Court Opinion

ID: 6411427
Source: CourtListenerOpinion
Date Created: 2022-06-25 11:52:59.358546+00
Date Added: 2024-06-11T15:51:23.275883
License: Public Domain

Mehricic, J.
1. The plaintiff insists that a tax duly assessed upon land of a nonresident proprietor can be collected only by a seizure and sale of personal property or of the land itself. If this position could be maintained, the further proposition contended for by him, that the defendants acted without legal authority, and were trespassers in causing him to be arrested and imprisoned for the purpose of enforcing the payment of the tax imposed upon his land, would follow as a direct and necessary consequence. But the terms in which the provisions of the statute upon this subject are expressed are too explicit to admit of any doubt in their interpretation ; and they so clearly afford a further and additional remedy for the collection of a tax, that the conclusion of the defendants cannot be adopted without a manifest perversion of their meaning.
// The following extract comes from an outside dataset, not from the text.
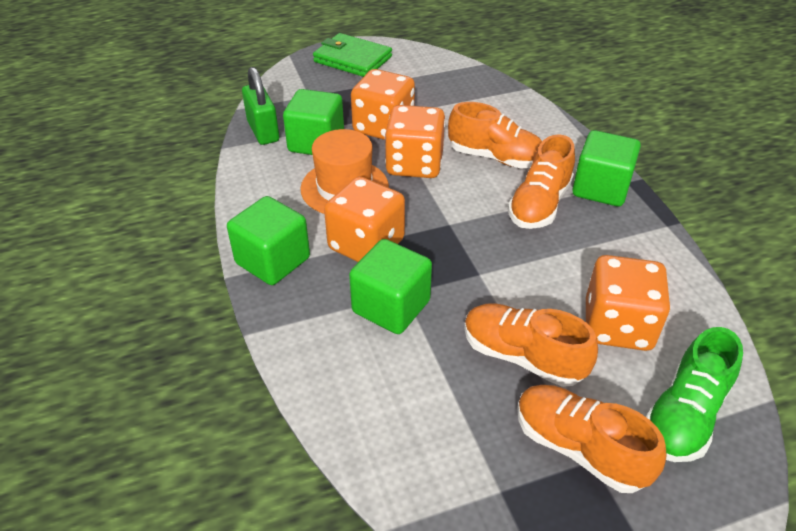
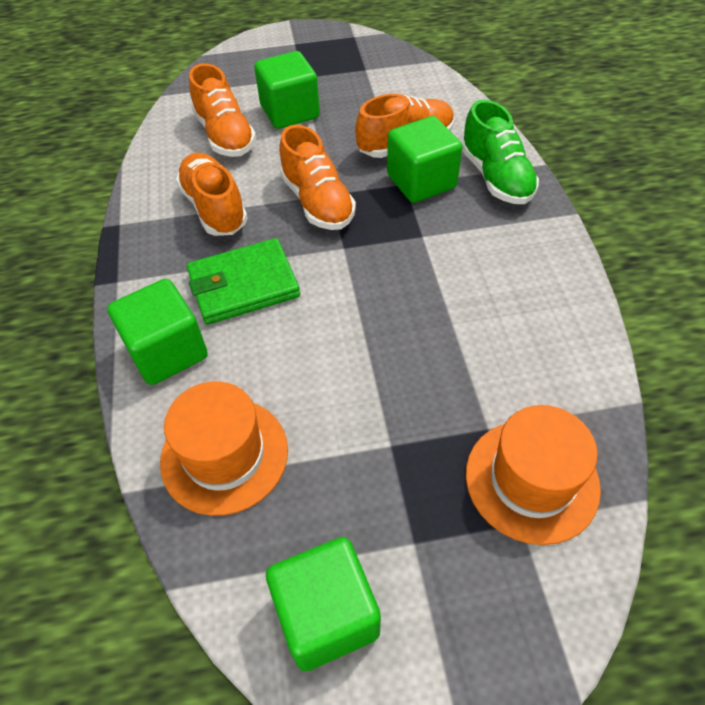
green padlock: 1 -> 0
orange dice: 4 -> 0
orange hat: 1 -> 2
If any person neglects for fourteen days after demand to pay his tax, the collector, if unable to find goods upon which to levy it, may take the body of such person and commit him to prison, there to remain until he shall pay the tax and charges of commitment and imprisonment. Rev. Sts. c. 8, § 11. And the like proceeding precisely may be had in the collection of taxes upon land of. nonresident proprietors. § 19. If cases may be supposed, such perhaps as some of those referred to by the plaintiff’s counsel, in which the application of the imperative rule of the statute in the collection of taxes would seem to be too hard and severe to justify its continuance, relief should be sought in its modification by the legislature and not in its abrogation by judicial construction.
2. The arrest of the defendant could be justified only upon its being made to appear in the return of the officer that he *193could find no goods whereon to levy the tax. This is not indeed said by him in express terms ; but taking into consideration the whole of the return, that conclusion appears to be a direct and unavoidable implication from its statements. That is sufficient. It is not suggested by the plaintiff that in fact any goods existed which could, upon search or inquiry, have been found whereon the tax might have been levied; he only relies upon a supposed imperfection, not in the discharge by the officer of his duty, but in the account which he has rendered of its performance; but we see no deficiency which will sustain his objection. Exceptions overruled.